Beatrice Lillie was an incomparable artist: comedienne, actress, & known in the 1920s- 1950s as "the funniest woman in the world. " She was born Constance Sylvia Gladys Munston, in Canada. She began her stage career in London in 1914 & she became famous for her performances in music hall & in intimate revues.
Lillie made her American debut in 1932 where she developed her own TV series during the 1950s. She appeared in films including On Approval (1944) & Thoroughly Modern Millie (1967), although she worked primarily on the stage. In 1952, she created her own show; incorporating her greatest bits in An Evening with Beatrice Lillie which opened on Broadway. This show received rave reviews & she toured with it across the globe 3 times. She won a Special Tony Award for her performance in 1953. She starred on Broadway in High Spirits & replaced Rosalind Russell in Auntie Mame. Lillie wrote her autobiography Every Other Inch a Lady in 1972 before a suffering stroke in 1974.
After her death, Sir John Gielgud stated: "She was The Mistress of the Absurd, I remember Bea standing dramatically against a pillar dressed in a flowing gown which she lifted suddenly to reveal her feet shod in roller skates on which she gravely skidded across the stage".

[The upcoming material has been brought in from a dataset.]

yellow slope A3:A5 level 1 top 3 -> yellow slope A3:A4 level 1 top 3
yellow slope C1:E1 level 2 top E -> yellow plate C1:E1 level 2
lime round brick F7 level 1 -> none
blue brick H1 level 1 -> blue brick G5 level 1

With her trademark cropped hair style with a smart hat, holding a long cigarette holder, she was a true original, an enemy of pomposity, & the sentimental. Fortunately, many of her satirical & surrealistic comic songs: There Are Fairies At The Bottom Of My Garden, Weary Of It All, Wind Round My Heart, & my favorite- This Is My First Affair ("so please be kind & please be quick"), are preserved on record.
In the first half of the 20th century, Lillie was one of the most sought after celebrities, the darling of the social set, & the toast of two continents. Cole Porter wrote his "story of a nightmare weekend"- Thank You So Much, Mrs. Lowsborough-Goodby, for her, & Noel Coward wrote the delightfully gossipy I've Been To A Marvellous Party just or her. She gave the first public performance of Mad Dogs & Englishmen.
In 1920 she was married to Sir Robert Peel, making her Lady Peel, a name she used at social affairs. She eventually separated from her husband (but never divorced him). Lillie had love affairs with many women, including actresses: Tallulah Bankhead, Eva Le Gallienne, Gertrude Lawrence & Judith Anderson.
"Did I ever give you a lift after a party at Joan Crawford's?"